Doug Logan, former CEO of USA Track and Field, has kicked up controversy with his latest Shin Splints Redux column for SpeedEndurance.com.
According to Logan, it’s time to “give up this fight and bring the troops home,” and he’s not talking about Iraq or Afghanistan. The war he’s describing is the one against performance-enhancing drugs (PEDs), substances that have tarnished the reputations of superstar athletes in numerous sports, among them track and field.
As Logan sees it, our efforts to test for—and ultimately punish athletes for using—PEDs amount to a war “without the possibility of victory.” For starters, he writes, anti-doping attitudes are hypocritical, since ours is a society “where there are medical solutions to just about any physical problem.” Logan himself has used prescription steroids to overcome injuries, and in his column, he calls the erectile-dysfunction drug Viagra “the greatest performance enhancer of them all.”
What’s more, Logan says, professional athletes already benefit from numerous legal scientific innovations that assist them with their training. For example, distance runners able to train at high altitudes or use altitude-simulation chambers have a leg up on the competition, and yet no one criticizes them for capitalizing on such advantages.
Logan is quick to point out that his Shin Splints missive represents a change in philosophy for him, and that while he was at USA Track and Field he worked hard to promote drug-free competition. During his two-year tenure, he says, he “used tough language to criticize drug cheating,” took on the supplement industry for not doing enough to eliminate tainted products, and “created a pathway for rehabilitation that required public statements of remorse and community service.”
Unfortunately, he says, “dirty” overseas labs always manage to stay ahead of testers, and it’s become extremely difficult, if not impossible, to catch dopers in the act. In the coming years, he writes, the “ominous development” of prophylactic surgery will make things even worse, as parents of preteen athletes are already asking doctors about elective procedures that will make their children stronger and less prone to injury.
Logan’s solution is to simply “let everyone compete and use their best judgment as to what is, or is not, good for them.”
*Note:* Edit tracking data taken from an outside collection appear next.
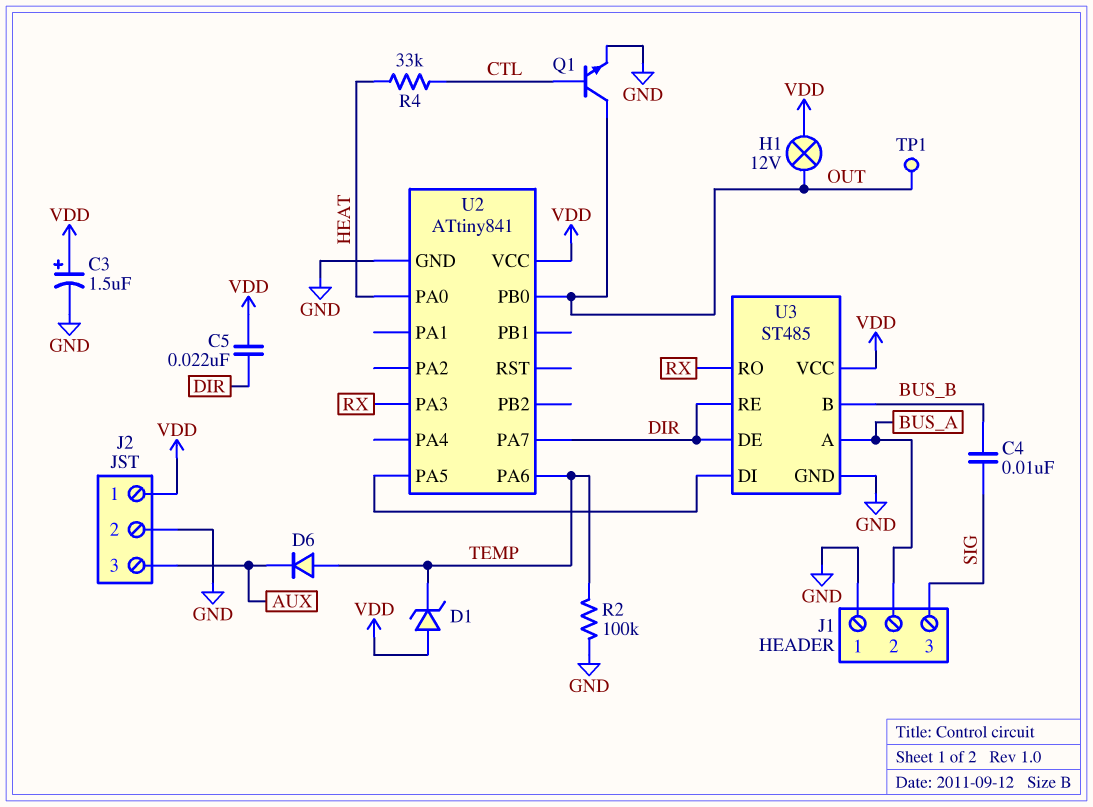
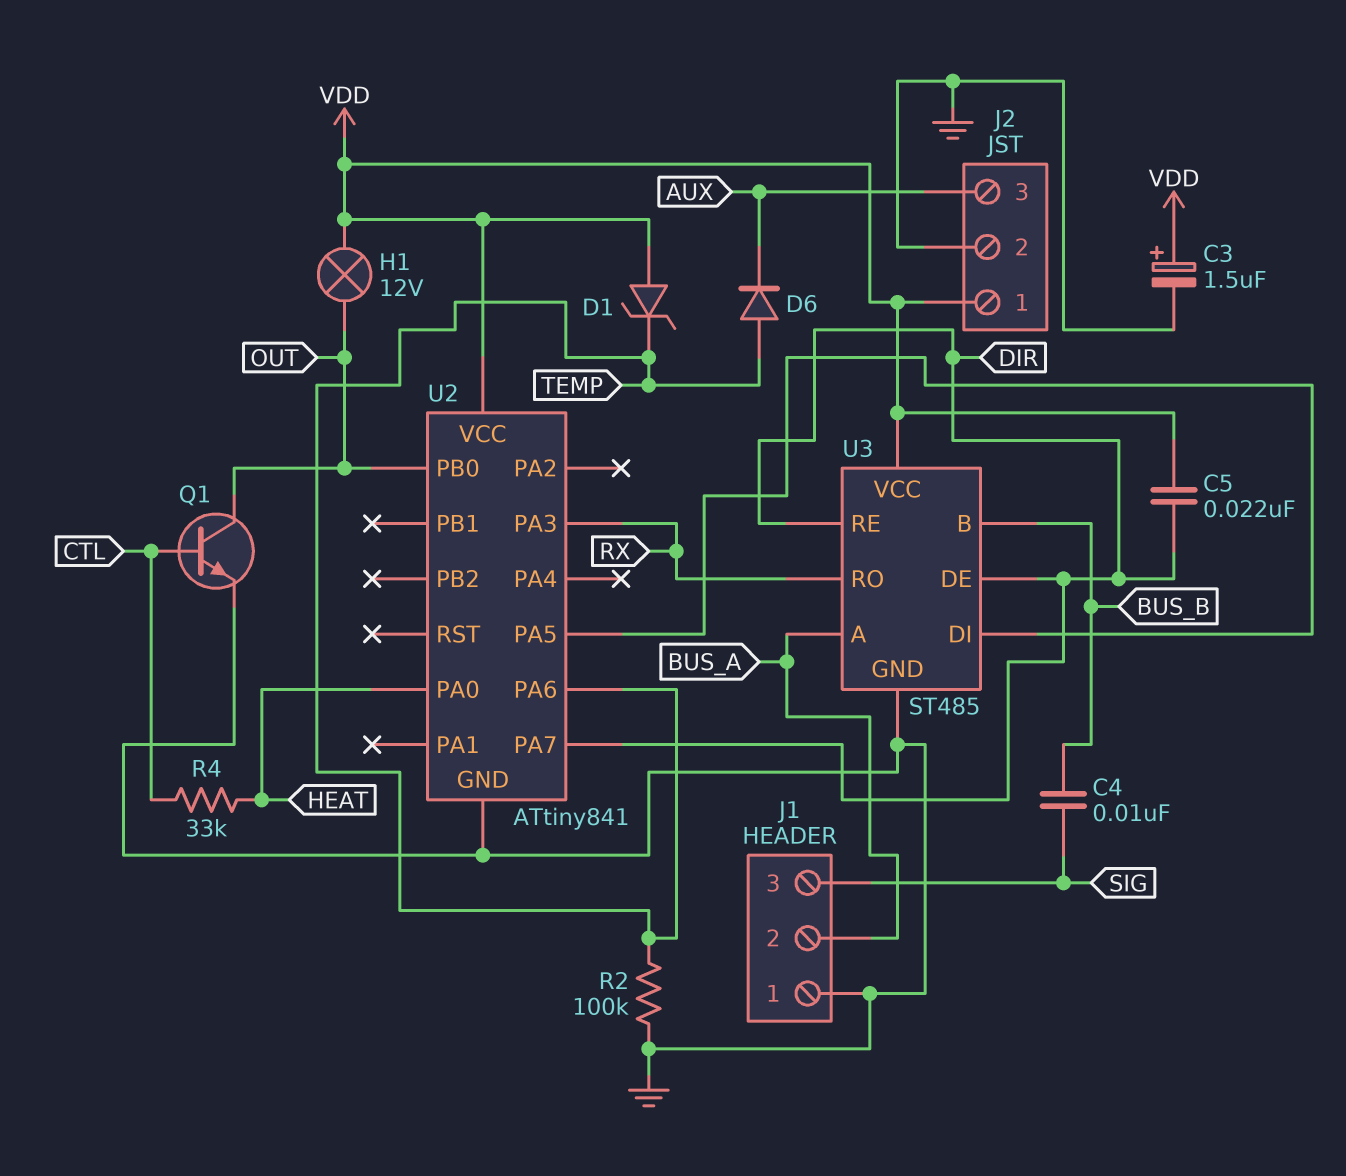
TP1: test point (OUT) -> none

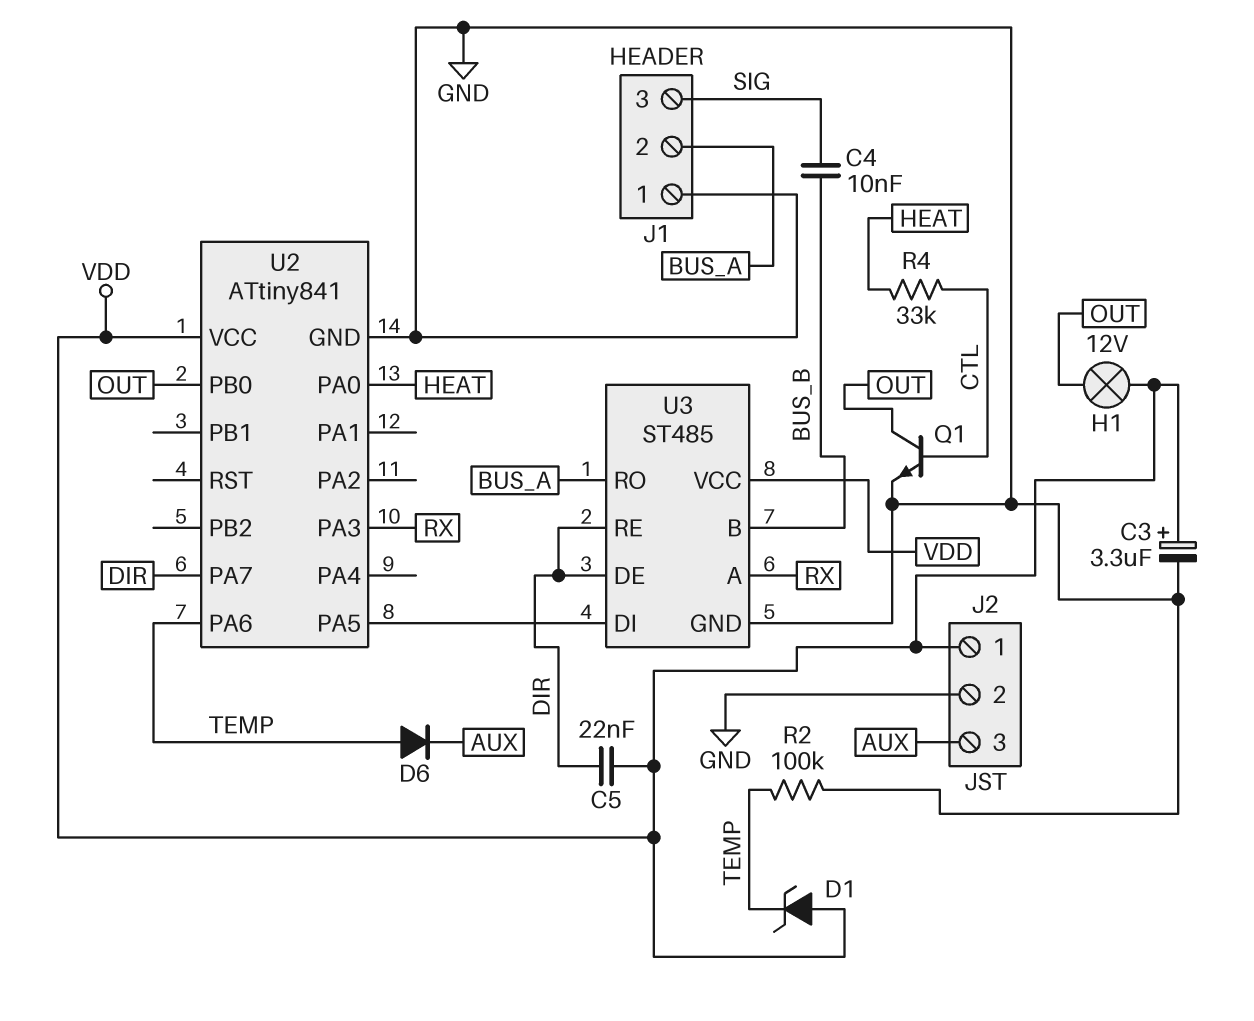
C3: 1.5uF (plus VDD, minus GND) -> 3.3uF (plus VDD, minus GND)
U3 pin A: BUS_A -> RX
U3 pin RO: RX -> BUS_A

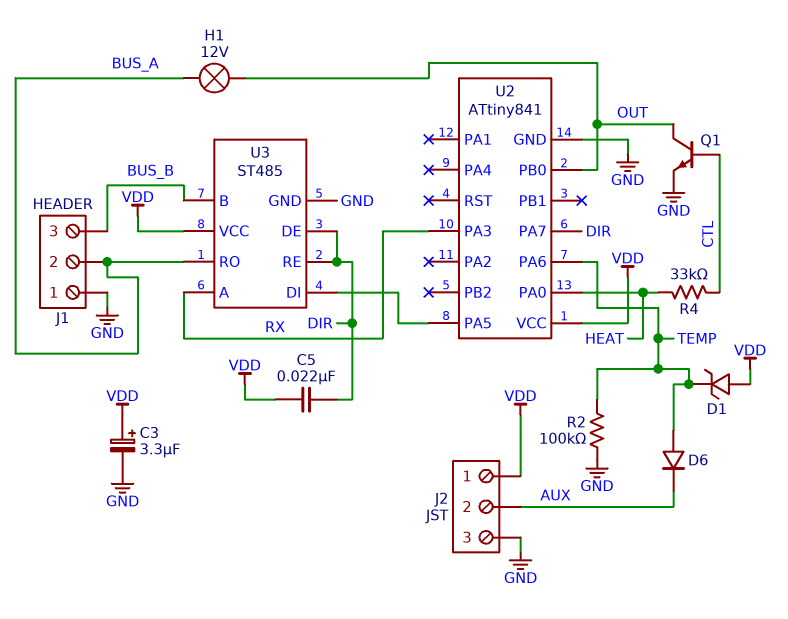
C4: 10nF (BUS_B, SIG) -> none
H1: lamp 12V (OUT, VDD) -> lamp 12V (BUS_A, OUT)
J1 pin 3: SIG -> BUS_B
J2 pin 2: GND -> AUX
J2 pin 3: AUX -> GND

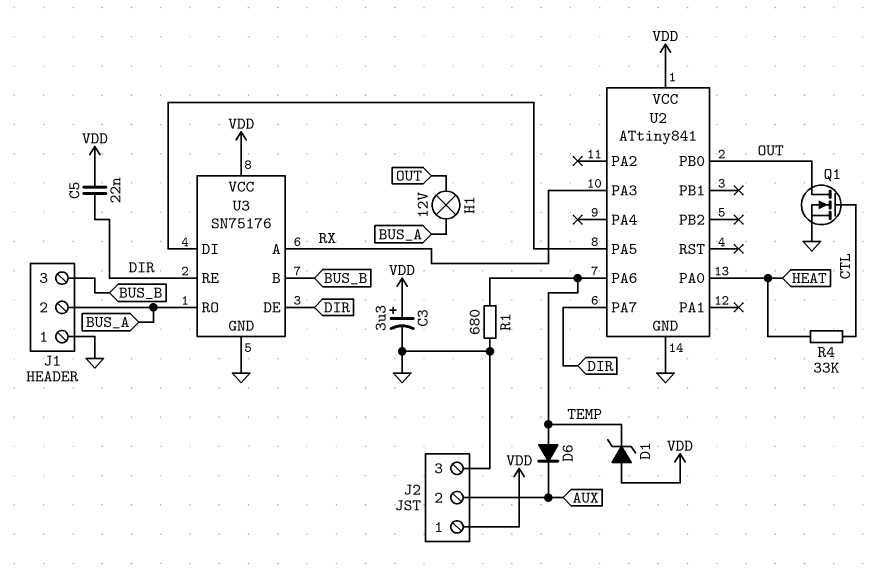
Q1: NPN (B CTL, C OUT, E GND) -> NMOS (G CTL, D OUT, S GND)
R1: none -> 680 (GND, TEMP)
R2: 100k (GND, TEMP) -> none
U3: ST485 -> SN75176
“Stop treating athletes like children or even animals,” he adds.
Not surprisingly, the column has elicited strong reactions from those in the running community, and in a piece for OregonLive.com, Ken Goe says Logan “has gone completely off the rails.”
“Giving up the fight against cheaters punishes those who have made a conscious decision not to cheat,” Goe writes. “Worse, it further pushes the non-cheaters into even more difficult decisions that could have complicated and far-reaching implications for the health of themselves as individuals and the overall health of their sport.”
Interestingly, Logan’s views hit the web on June 13, just days before Saturday’s news that Jamaican sprinter Veronica Campbell-Brown—an athlete with 16 Olympic and world championship medals to her name—has tested positive for diuretics, banned substances that can be used to mask PED use.
VCB, as she’s popularly known, has already pulled out of the Edmonton International Track Classic, where she was scheduled to run on June 29, and the IAAF is expected to rule on the test results early this week.